The darkness swirled at the edge of the lot, impacting into an invisible boundary, and streaked back to the building, withdrawn as if sucked back in. It churned around Michael and slipped behind him.
Michael looked at me. The power in his stare gripped me. I didn’t know if it was a warning, irritation, or a “you’re welcome.” I just couldn’t move.
He turned around and disappeared back into the building.
I sat in a small private waiting room just inside the ER. Gus lay by my feet. Cornelius had taken a chunk of shrapnel in his back while he was pulling the spike out, and the ER personnel adamantly refused to allow the Doberman into the room with him.
As soon as Michael had left, we pulled the spike out. Cornelius picked up my mother, and we hurried across the street to the Woman’s Hospital. They took Mom first, then Cornelius a few seconds later. I called home from Arabella’s emergency cell phone.
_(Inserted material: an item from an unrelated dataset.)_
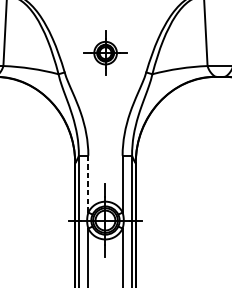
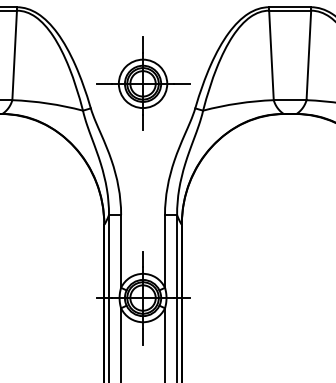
part: (105, 53) -> (143, 83), size x1.67
line: (88, 183) -> (121, 250), dashed -> solid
The call connected and I gave them a thirty-second summary. That was all I had time for because the medical staff grabbed me and nearly dragged me into the room in the back. I didn’t even get to ask about Alessandro.
At some point during the fight, broken glass had punctured my legs. My pants hung in shreds and my legs had been drenched with blood. A few fractions of an inch deeper or to the side, and I would have bled out in that parking lot. I lay there as they cleaned and irrigated my wounds and prayed that Alessandro had survived.
I couldn’t lose him. I just . . .
I had this fear. It lived deep inside me like a small animal with sharp claws that had burrowed into my soul ever since I saw the recording of Arkan killing Alessandro’s father. I had been afraid before, I’d been anxious before, but this fear was a whole new beast. Whenever Arkan’s name was mentioned, it woke up from its hibernation and scraped me with its sharp hot claws.
Once they removed the glass and patched me up, I left the room in my hospital gown and underwear. I couldn’t stay in there. The walls were closing in. The brief brush of Michael’s magic kept reverberating through me, as if I had been stained by it, and that stain was now slowly fading. I needed to be somewhere in the open, where I could see people, so I’d come back to the private waiting room and found it empty except for Gus.
We’d almost died. Xavier could have killed us. Mom was hurt. Cornelius was hurt. It was a miracle that all three of us survived. A ghostly echo of Michael’s magic swirled around me. I hugged myself, trying to banish it. I was at my limit, and I’d been gripping all my emotions in a tight fist of my will for so long, they were choking me.
Gus rose to his feet and put his head on my thigh. I looked into his brown eyes and almost cried.
Not yet. We weren’t safe yet.
The door swung open, and Alessandro marched into the room. His expression was terrible. He looked like he would murder anyone who got in his way and not even notice.
I hugged Gus. If this was an illusion mage, Gus would know.
Alessandro saw me and stopped.
Our eyes met. There were so many things in his eyes: fear, fury, relief, and love. Not an imposter. Alessandro. My Alessandro.
He cleared the distance between us in half a second, dropped by me, and gripped my shoulders. “How bad are you hurt?”